A "breathalyser" for lung cancer?

Determination of breath gas composition of lung cancer patients using gas chromatography/mass spectrometry with monolithic material sorptive extraction

A gas chromatographic-mass spectrometric method with monolithic material sorptive extraction (MMSE) pretreatment was developed to determine the breath gas composition in lung cancer patients. MonoTrap silica monolithic and hybrid adsorbent was selected as the extraction medium during MMSE, given its strong capacity to extract volatile organic compounds (VOC) from exhaled gas. Under the appropriate conditions, high extraction efficiency was achieved. Using the selected ion-monitoring mode, the limit of detection (signal-to-noise ratio 3) for the benzene series was 0.012-2.172 ng L(-1) . The limit of quantitation (signal-to-noise ratio, 10) was 0.042-7.24 ng L(-1) . The linearity range of the method was 4-400 ng L(-1) . Average recovery of the benzene series at lower concentrations was 65-74% (20 ng L(-1) ). The relative standard deviation of benzene series contents determined within the linear range of detection was <10% of the mean level determined. Our proposed method is simple, rapid and sensitive, and can be competently applied to determine the breath gas composition of lung cancer patients.

Breath air analysis and its use as a biomarker in biological monitoring of occupational and environmental exposure to chemical agents

The analysis of exhaled air has several advantages since it is a noninvasive method applicable to a large number of toxic agents, in addition to being a simpler matrix than those of other biological samples such as urine and blood. However, it presents some challenges, such as the necessity of a more sensitive sampling procedure, since the chemical substances eliminated through exhaled air are unchanged in form, not being metabolized, and exhaled compounds are present at extremely low concentrations, i.e. in the nanomolar range. To improve the sensitivity and precision of measurement of the concentration of these substances in exhaled air, the sample usually has to be concentrated before assay by gas chromatography. To this end, the use of the solid-phase microextraction (SPME) technique has been proposed as an efficient sampling method. This paper presents a revision of breath analysis as a biomarker for occupational and environmental exposure to chemicals.
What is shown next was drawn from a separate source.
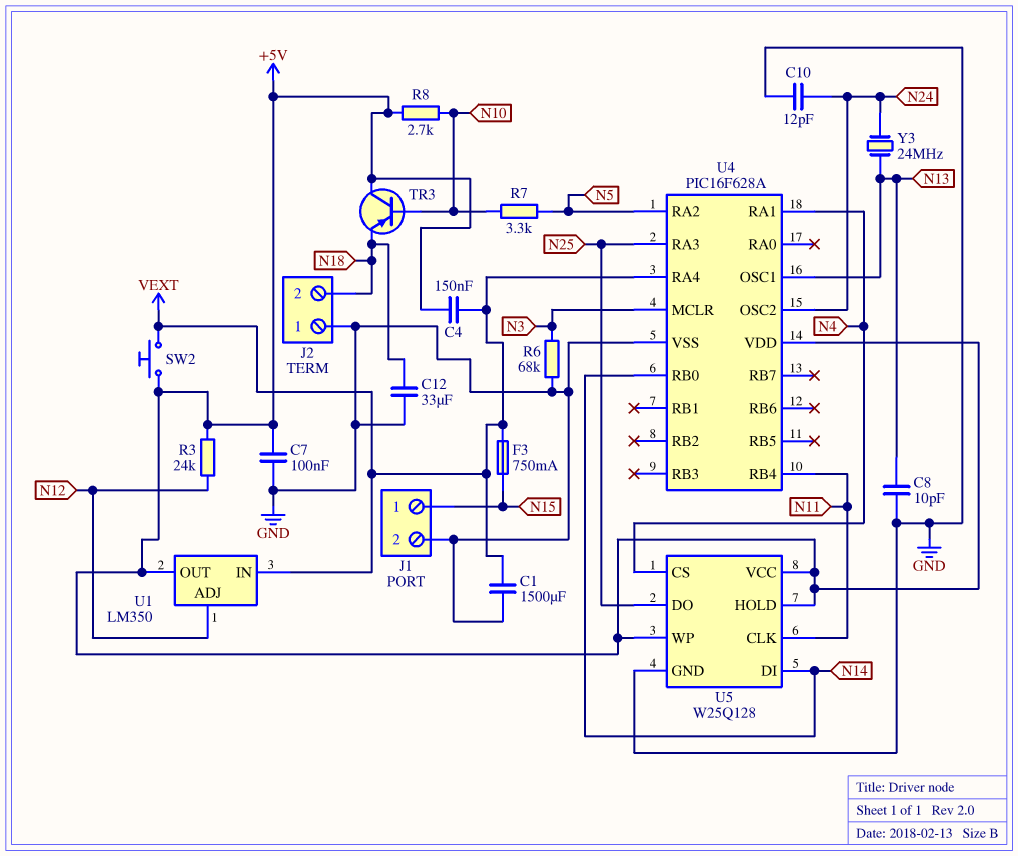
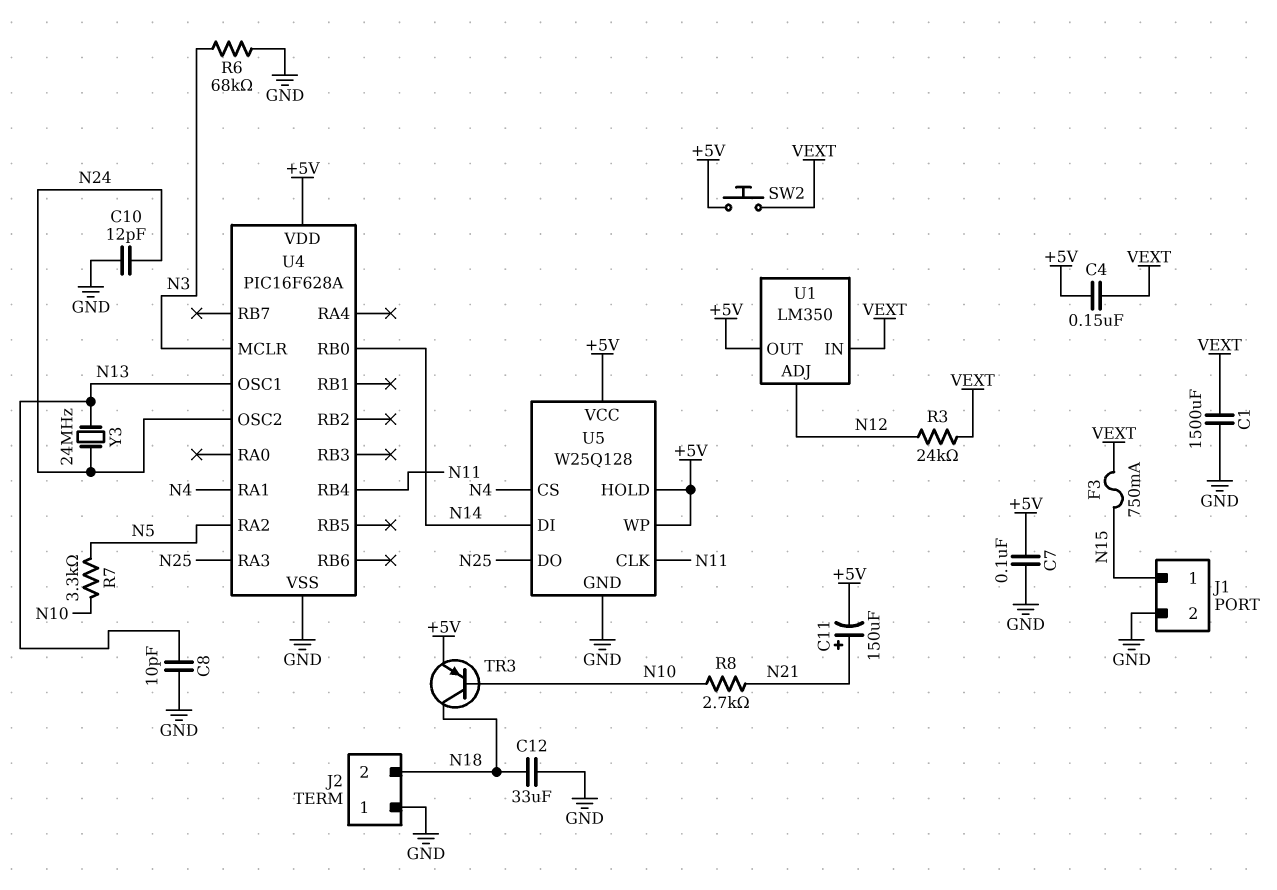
C11: none -> 150uF (plus N21, minus +5V)
R3: 24k (+5V, N12) -> 24k (N12, VEXT)
R8: 2.7k (+5V, N10) -> 2.7k (N10, N21)
TR3: PNP (B N10, C +5V, E N18) -> PNP (B N10, C N18, E +5V)
U4 pin RA4: VEXT -> none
The sampling methods and the potential use of SPME for determining chemical substances in exhaled air are discussed.

Biomarkers in non-small cell lung cancer prevention

Identification of biomarkers is one of the most promising approaches for the detection of early malignant or even premalignant lesions with the chance of diagnosing early stages of non-small cell lung cancer that could be treated curatively. Alterations of chromosomes (3p, 5q, 9p), genes (Rb, C-myc, C-mos, hTERT), proteins (p16, p53, K-ras, hnRNP A2/B1, MCM2, EGFR, erbB-2, erbB-3, erbB-4) and others can be found in lung cancer. Some of these occur at early stages of the disease and few could serve as potential screening markers. The actual literature is reviewed and the relevance of the different biomarkers for early lung cancer detection is discussed.

Application of low-temperature glassy carbon-coated macrofibers for solid-phase microextraction analysis of simulated breath volatiles

With increasing interest in the detection of disease-related volatile organic compounds (VOCs) found in human breath, breath analysis could prove to be a very useful diagnostic tool, especially for the early detection of lung cancer. Solid-phase microextraction (SPME) is a technique well suited for breath analysis and has been applied to studying VOCs in the nanomolar concentration range. However, many compounds of interest in human breath are excreted at picomolar concentrations and may be unsuitable for analysis using conventional SPME sorbent phases. To extend the concentration range of conventional SPME, a novel 4-cm-long, low-temperature glassy carbon (LTGC) macrofiber was developed. The LTGC SPME macrofibers were used to extract five lung cancer-related VOCs (2-methylheptane, styrene, propylbenzene, decane, undecane) at conditions simulating human breath, and they were analyzed via gas chromatography/mass spectrometry. Results show that detection limits are lower using the SPME macrofibers compared to a conventional SPME fiber, in the low- to sub-picomolar range for the compounds of interest, which should be adequate for the analysis of these compounds in human breath. Also, the LTGC SPME macrofibers demonstrate significantly greater extraction efficiencies, sensitivity, and peak identification accuracy compared to that of commercial PDMS/DVB fibers without excessive chromatographic peak broadening. The use of SPME macrofibers broadens the potential range of application of SPME where the rapid extraction of very low levels of volatile compounds is required.